A servidão de Cunha e Ruilhe (2)


Ceuta, numa gravura do séc. XVI

[Continua daqui]


A propósito da origem da servidão dos moradores de Cunha e de Ruilhe, corre em Guimarães, há vários séculos (já corria no início do século XVIII), uma tradição que o insuspeito historiador Alfredo Pimenta classificou como história da carochinha. Aqui fica, como o Padre António José Ferreira Caldas a descreveu em finais do século XIX:

"Uma das mais notáveis e curiosas honrarias concedidas a esta vila foi, sem dúvida, a que lhe dera D. João I, depois da tomada de Ceuta.

Para a defesa desta praça em África, dividiu el-rei as estâncias da muralha, pelos moradores das cidades e vilas, que o acompanharam nesta empresa: acontecendo ficar a gente de Guimarães e Barcelos em estâncias seguidas, onde o combate com os mouros foi mais cruel e renhido.

Atemorizados os barcelenses pelo furor mauritano, desamparam o seu posto e fogem; mas logo os filhos de Guimarães, com o peito abrasado no amor da pátria, se dividem em dois terços, ocupando com um deles a estância abandonada, e defendendo-a até à vitória com inexcedível coragem.

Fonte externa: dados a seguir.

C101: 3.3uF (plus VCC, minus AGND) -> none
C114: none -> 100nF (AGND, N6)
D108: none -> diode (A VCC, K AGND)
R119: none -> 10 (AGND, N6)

Para castigar a fragilidade de uns, premiando ao mesmo tempo a heroicidade dos outros, mandou D. João I, que de então para sempre dois vereadores de Barcelos, com um barrete vermelho na cabeça, banda ao ombro da mesma cor, espada à cinta, vassoura de giesta em punho, e com um pé calçado e outro descalço, viessem em todas as vésperas das festas da câmara varrer as praças e os açougues de Guimarães; entregando depois o barrete e a banda aos nossos vereadores, dando-lhes assim satisfação de tão tributo, que pagaram a esta vila por muitos anos.

Não havendo já em Barcelos quem se prestasse a servir de câmara, fez o duque de Bragança D. Jaime com a câmara e povo de Guimarães, um contrato solene, pelo qual ficou obrigado a dar do termo da vila de Barcelos, de que era senhor, as freguesias de Cunha e Ruilhe, para que estas - anexadas ao termo de Guimarães - dessem todos os anos dois homens, que viessem aqui satisfazer tão pesado encargo."

António José Ferreira Caldas, Guimarães (Apontamentos para a sua história), (1.ª edição: Porto, 1881), 2.ª edição, Sociedade Martins Sarmento / Câmara Municipal de Guimarães, de 1996, pp. 212-213.